Champagne sets new turnover record surpassing €5bn in 2019

While it has understandably slipped below the radar due to the dramatic impact of the coronavirus crisis on Champagne sales since March, the region set a new record in turnover in 2019, surpassing €5 billion for the first time.

According to the official shipment figures for the whole of last year, which the Comité Champagne normally releases at ProWein, the region reached a total turnover for 2019 of €5,055,823,326, representing a rise of 3.4% on last year’s figure, which was just under €4.9bn, and had also been a new record.

Sadly no official announcement was made by the region regarding the impressive total in 2019 due to the escalating impact of the Covid-19 pandemic, and, of course, the decision by ProWein to cancel this year’s show, which was due to take place on 21-23 March.

Although the current situation for Champagne during a peaking coronavirus crisis in Europe and the US is extremely concerning, and causing a major dent in the sales of this luxury, celebratory drink, it is also believed that the impact on the famous French fizz will be short-lived.

Furthermore, the current downturn in Champagne’s performance comes in sharp contrast to an impressive 2019, with turnover growth for the region driven by rising exports in high value markets, in particular the US, which was up 15% in value last year, enlarging its lead as the biggest export market for Champagne by value – the UK is the Champagne’s second biggest in terms of turnover, but the largest export market for the fizz when judged by volume.

Other markets within the region’s top 20 biggest that showed strong value gains in Champagne shipments in 2019 included Japan, Italy, Spain, Austria and Singapore.

And the UK was up too, rising by as much as 6% in value in 2019, making it even more buoyant than expected.

Speaking to db yesterday about the value growth for Champagne in 2019, and the present impact of the pandemic, Jean-Marie Barillère, who is co-president of the Comité Champagne, said that the underlying trend for Champagne was a good one, and would remain in place despite the current setback due to Covid-19.

“The long term trend of Champagne in terms of value creation and an understanding of the needs of consumers and our social responsibility in terms of environmental matters means that we are on a very good road for the future,” he said.

Continuing he said, “Now we are at war with a virus, so it’s a different world, but the long term track is totally clear for a lot of people in Champagne, and it’s a good one.”

For those who saw my reports from the start of this year, it will be apparent that the region may have experienced value growth, but also lost volume, taking the total shipments down to 297.5m bottles for 2019.

This was notable, because it meant that Champagne’s final figure for the past year was below 300m bottles, which is considered a symbolic point for the region.
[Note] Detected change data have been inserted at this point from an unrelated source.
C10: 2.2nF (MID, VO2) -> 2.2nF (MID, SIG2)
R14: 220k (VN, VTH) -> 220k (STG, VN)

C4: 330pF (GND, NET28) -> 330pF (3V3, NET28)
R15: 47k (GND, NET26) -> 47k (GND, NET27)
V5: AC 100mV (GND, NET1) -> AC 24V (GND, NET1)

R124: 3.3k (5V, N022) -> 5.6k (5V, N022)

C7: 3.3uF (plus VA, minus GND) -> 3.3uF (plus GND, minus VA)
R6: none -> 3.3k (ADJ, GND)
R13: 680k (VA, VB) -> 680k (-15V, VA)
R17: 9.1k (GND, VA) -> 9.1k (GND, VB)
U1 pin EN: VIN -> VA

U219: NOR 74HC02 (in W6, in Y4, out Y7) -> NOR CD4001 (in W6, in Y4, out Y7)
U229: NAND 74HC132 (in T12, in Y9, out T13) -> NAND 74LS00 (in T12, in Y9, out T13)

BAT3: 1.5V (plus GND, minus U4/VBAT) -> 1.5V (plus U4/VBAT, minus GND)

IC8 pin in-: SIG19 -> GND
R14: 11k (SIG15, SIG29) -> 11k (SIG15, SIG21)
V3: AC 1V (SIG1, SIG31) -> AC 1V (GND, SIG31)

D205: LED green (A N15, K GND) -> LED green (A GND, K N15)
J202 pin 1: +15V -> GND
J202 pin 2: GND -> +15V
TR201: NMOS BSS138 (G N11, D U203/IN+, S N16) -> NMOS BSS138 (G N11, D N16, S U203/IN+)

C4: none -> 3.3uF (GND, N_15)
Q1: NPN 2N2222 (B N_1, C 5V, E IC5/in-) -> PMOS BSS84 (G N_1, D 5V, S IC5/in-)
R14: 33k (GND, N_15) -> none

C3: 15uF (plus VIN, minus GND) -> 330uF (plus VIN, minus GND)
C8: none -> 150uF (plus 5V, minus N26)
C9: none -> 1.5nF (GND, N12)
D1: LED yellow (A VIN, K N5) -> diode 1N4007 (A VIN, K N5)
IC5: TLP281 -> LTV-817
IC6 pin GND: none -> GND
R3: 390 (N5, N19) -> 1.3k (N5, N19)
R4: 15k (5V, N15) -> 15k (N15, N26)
Such contrast between volume and value performance for Champagne can primarily be attributed to the product’s performance in its domestic market, with France accounting for almost half of all Champagne shipments, and a nation that demanded less of the fine fizz in 2019 due to social issues – culminating in strikes – and new retailing laws restricting promotions called the EGalim Act, which came into force on 1 January 2019, and prevent supermarkets from moving more than 25% of their sales on a promotional offer, with a cap on price reductions at 34% of the product’s value (effectively banning buy-one-get-one-free deals).

Such negative trends for Champagne sales in France come on top of a longer term development of falling per capita consumption in the country, and that’s despite relatively low prices for Champagne in its domestic nation compared to major, growing export markets such the US and Japan.

Commenting on the fact that a turnover record for Champagne should be reached in the same year that volume sales fell to below 300m bottles, Barillère said that the region was both happy and sad at the same time.

“We have two symbolic figures [from 2019]: one is to be above €5bn, and the other is to be below 300m, which is why we are not totally pleased, but also very excited – we have one that is good in value, and another that is bad in volume,” he said.